In March, Fitch had cut India‘s growth forecast to 8.5 per cent, from 10.3 per cent, while the IMF had lowered the projection to 8.2 per cent from 9 per cent. The Asian Development Bank (ADB) has pegged India‘s growth at 7.5 per cent, while RBI in April cut the forecast to 7.2 per cent from 7.8 per cent amid volatile crude oil prices and supply chain disruptions due to the ongoing Russia-Ukraine war.

The World Bank observed that in India, growth slowed in the first half of 2022 as activity was disrupted both by a surge in Covid-19 cases, accompanied by more-targeted mobility restrictions, and by the war in Ukraine. The recovery is facing headwinds from rising inflation. The unemployment rate has declined to levels seen prior to the pandemic, but the labour force participation rate remains below pre-pandemic levels and workers have shifted to lower-paying and less-secure jobs.
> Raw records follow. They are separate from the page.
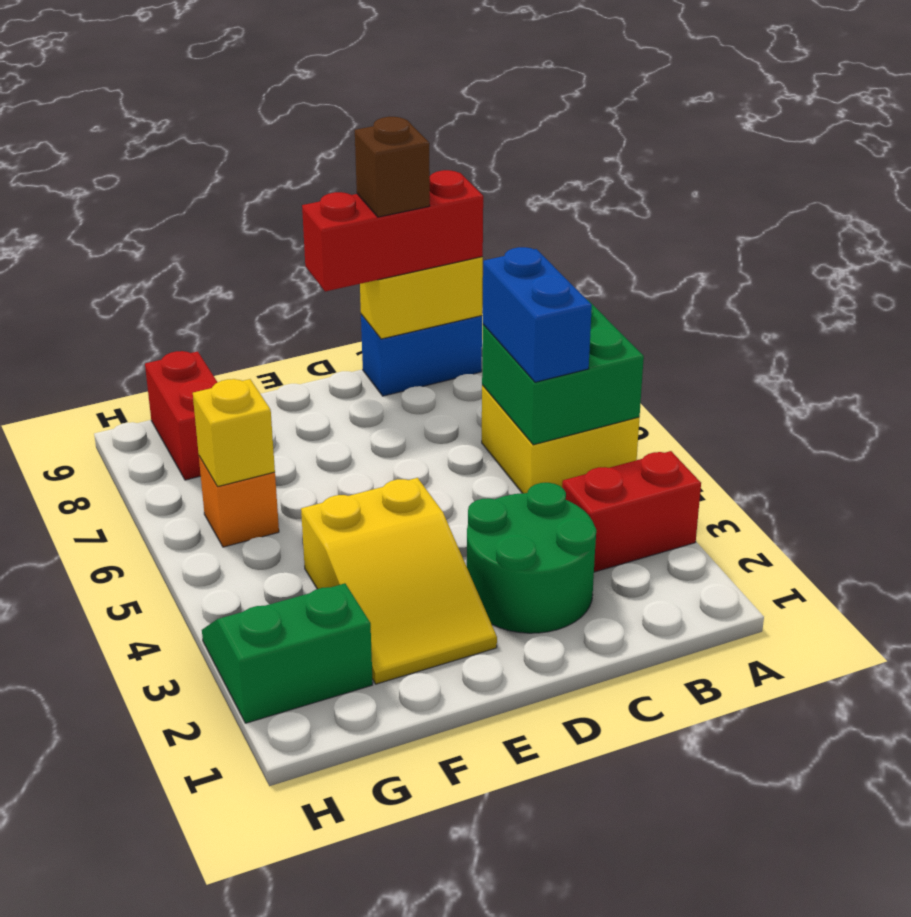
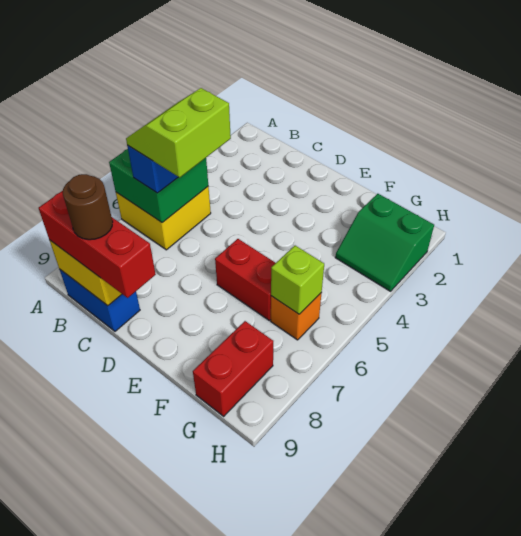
red brick A3:B3 level 1 -> red brick E6:F6 level 1
none -> lime slope B5:C6 level 4 top C
green round brick C2:D3 level 1 -> none
brown brick C9 level 4 -> brown round brick C9 level 4
yellow slope E2:F4 level 1 top 4 -> none
yellow brick G6 level 2 -> lime brick G6 level 2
“India’s growth in fiscal year 2021/22, which ended in March 2022, was 8.7 per cent, with the release of pent-up demand late last year following the mid-2021 wave of the pandemic offset by weakness in early 2022, “it said, while highlighting that the focus of government spending has shifted toward infrastructure investment, labour regulations are being simplified, underperforming State-owned assets are being privatised, and the logistics sector is expected to be modernised and integrated.

The report noted that rising inflationary pressures led to an unscheduled policy rate hike in May. A rise in prices across all items, from fuel to vegetables and cooking oil, pushed WPI, or wholesale price-based inflation, to a record high of 15.08 per cent in April and retail inflation to a near eight-year high of 7.79 per cent.

High inflation prompted the Reserve Bank to hold an unscheduled meeting to raise the benchmark interest rate by 40 basis points to 4.40 per cent last month, and another hike is expected on Wednesday.